= The Gloomy Prospect =

In behavioral genetics and epidemiology, the "Gloomy Prospect" refers to the notion that non-shared environmental influences are unsystematic, idiosyncratic, serendipitous events. It is generally used to describe the messy and individualized tiny and innumerable, but causal environmental effects. It can also be used as a label.

The phrase, "gloomy prospect", was coined in a paper by Plomin and Daniels (1987), a review of biometric family studies, which intended to study why there existed such a large variation of traits of siblings despite being within the same family. They explain that, "One gloomy prospect is that the salient environment might be unsystematic, idiosyncratic, or serendipitous events such as accidents, illnesses, and other traumas, as biographies often attest... It is possible that nonshared environmental influences could be unsystematic in the sense of stochastic events that, when compounded over time, make children in the same family different in unpredictable ways"
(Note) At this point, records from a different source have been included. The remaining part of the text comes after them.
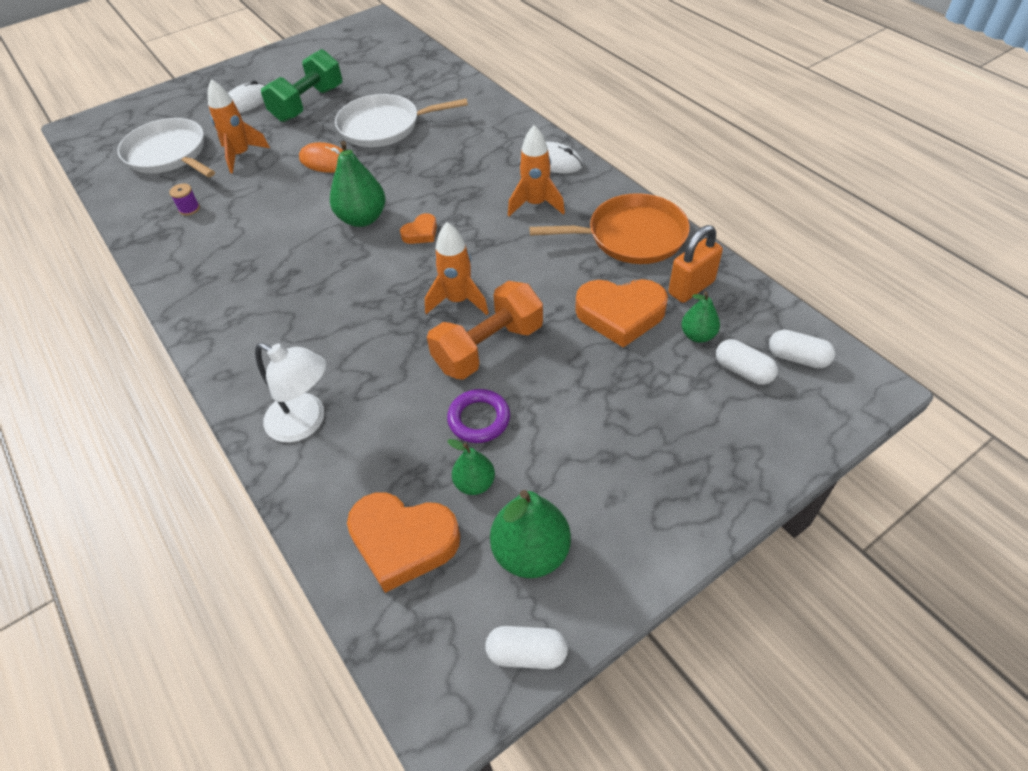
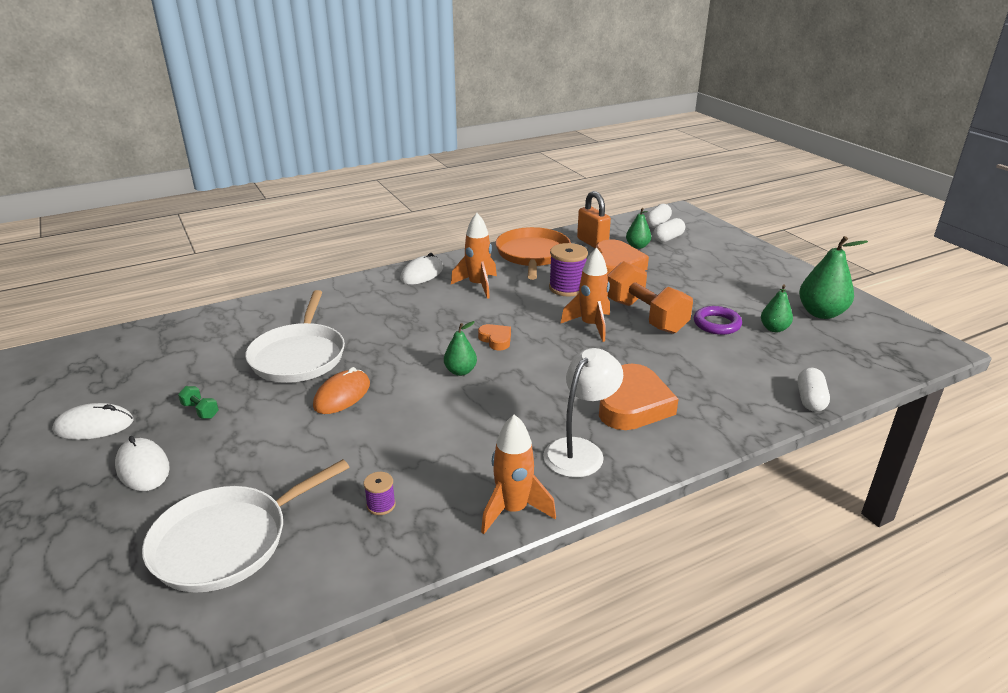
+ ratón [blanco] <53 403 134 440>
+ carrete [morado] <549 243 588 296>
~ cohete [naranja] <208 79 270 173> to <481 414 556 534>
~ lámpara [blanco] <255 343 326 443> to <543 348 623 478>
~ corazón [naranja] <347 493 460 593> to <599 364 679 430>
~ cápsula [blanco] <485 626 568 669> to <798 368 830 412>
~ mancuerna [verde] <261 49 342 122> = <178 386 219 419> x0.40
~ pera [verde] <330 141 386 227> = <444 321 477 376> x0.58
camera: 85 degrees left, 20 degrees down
Turkheimer and Waldron (2000) conducted a meta-analysis on the influx of new literature inspired by Plomin and Daniels (1987) regarding the systematic effects of environmental differences within families. The authors conclude in support of the gloomy prospect that their "quantitative review shows that measured nonshared environmental variables do not account for a substantial portion of the nonshared variability posited by biometric studies of behavior". In The Three Laws of Behavioral Genetics, from Turkheimer (2000), it states that "The gloomy prospect is true. Non-shared environmental variability predominates not because of the systematic effects of environmental events that are not shared among siblings, but rather because of the unsystematic effects of all environmental events, compounded by the equally unsystematic processes that expose us to environmental events in the first place."

Smith (2011) brings the gloomy prospect with epidemiology as an underlying mechanism of chance events. While he suggests that epidemiologists should embrace randomness in population health research and practice, he also noted that what seemed random at one level might be predictable at a different level. However, the utility of embracing the gloomy prospect in epidemiology is not supported universally.